Thermodynamics and kinetics of vesicle↔mixed micelle transitions of sodium tridecyl-6-benzene sulfonate/sodium dodecyl sulfate surfactant systems

Abstract

When aqueous salt solutions ([NaCl]0.02 mol dm-3) of the double-chain surfactant sodium tridecyl-6-benzene sulfonate (STBS) are titrated with solutions of sodium dodecyl sulfate (SDS) at low concentrations (≈mM) of the two surfactants, mixed micelles of STBS/SDS are formed at the expense of STBS bilayer vesicles. The extent and the kinetics of the interconversion are readily followed by the change in light scattering (turbidity) of the system at λ=300 nm. The data reflecting the surfactant self-assembly/disassembly processes can be analysed in terms of phase-transition-like conversions between vesicles and mixed micelles. The conversions are characterised by the critical free concentration [Dc] of the single-chain surfactant required to effect STBS vesicle dissolution. For example, for addition of SDS at [NaCl]=0.05 M, the characteristic lyotropic transition constant is [Dc]=0.48±0.03 mM, and for ethanol [Dc]=0.60±0.05 M at 293 K (20°C). The thermodynamic analysis also yields the critical ratio Rc of bound single-chain surfactant for vesicle dissolution (RVc). A similar value (RMc) can be obtained for the mixed micelle.
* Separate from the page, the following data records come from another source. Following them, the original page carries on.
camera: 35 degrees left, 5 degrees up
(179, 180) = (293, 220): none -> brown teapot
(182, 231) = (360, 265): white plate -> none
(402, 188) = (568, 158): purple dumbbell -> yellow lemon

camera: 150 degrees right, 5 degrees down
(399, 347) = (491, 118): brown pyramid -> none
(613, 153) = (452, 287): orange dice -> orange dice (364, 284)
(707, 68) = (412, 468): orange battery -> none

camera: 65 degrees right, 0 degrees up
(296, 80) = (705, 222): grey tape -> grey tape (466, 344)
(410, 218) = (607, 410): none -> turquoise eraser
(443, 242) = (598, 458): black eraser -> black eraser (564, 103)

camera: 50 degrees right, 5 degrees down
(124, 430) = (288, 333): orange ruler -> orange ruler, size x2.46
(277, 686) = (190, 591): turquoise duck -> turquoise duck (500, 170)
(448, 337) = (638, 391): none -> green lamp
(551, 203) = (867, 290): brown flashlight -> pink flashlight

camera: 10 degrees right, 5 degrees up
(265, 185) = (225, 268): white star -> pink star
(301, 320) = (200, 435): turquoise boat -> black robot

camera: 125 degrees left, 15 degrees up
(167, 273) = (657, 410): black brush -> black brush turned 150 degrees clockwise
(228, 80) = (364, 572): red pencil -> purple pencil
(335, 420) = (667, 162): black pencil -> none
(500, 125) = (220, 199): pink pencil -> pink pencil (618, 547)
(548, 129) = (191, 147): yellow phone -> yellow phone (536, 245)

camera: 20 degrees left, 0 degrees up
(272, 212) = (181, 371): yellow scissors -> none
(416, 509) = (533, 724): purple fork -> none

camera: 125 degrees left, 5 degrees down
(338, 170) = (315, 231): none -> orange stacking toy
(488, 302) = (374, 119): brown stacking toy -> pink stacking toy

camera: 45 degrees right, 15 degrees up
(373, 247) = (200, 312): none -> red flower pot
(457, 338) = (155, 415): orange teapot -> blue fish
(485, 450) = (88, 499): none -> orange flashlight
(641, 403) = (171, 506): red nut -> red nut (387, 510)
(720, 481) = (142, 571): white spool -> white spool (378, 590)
For instance, when SDS is used, the values are RVc=0.10 and RMc=0.71. This means that within the transition region one bound SDS molecule per 10 STBS molecules effects vesicle dissolution and the mixed micelles which are formed following dissolution contain ca. 70 SDS molecules per 100 STBS molecules. The kinetics of surfactant-induced vesicle dissolution are associated with a highly cooperative surfactant/vesicle interaction which provides a lag phase followed by an exponential decay phase associated with vesicle disintegration/mixed micelle formation and characterised by a Hill coefficient nH of ca. 8. The overall rate constants for micelle formation from vesicles are dramatically dependent on the SDS concentration, decreasing from kexp=0.090 s-1 at [SDST]=0.65 mM to kexp=0.023 s-1 at [SDST]=0.55 mM.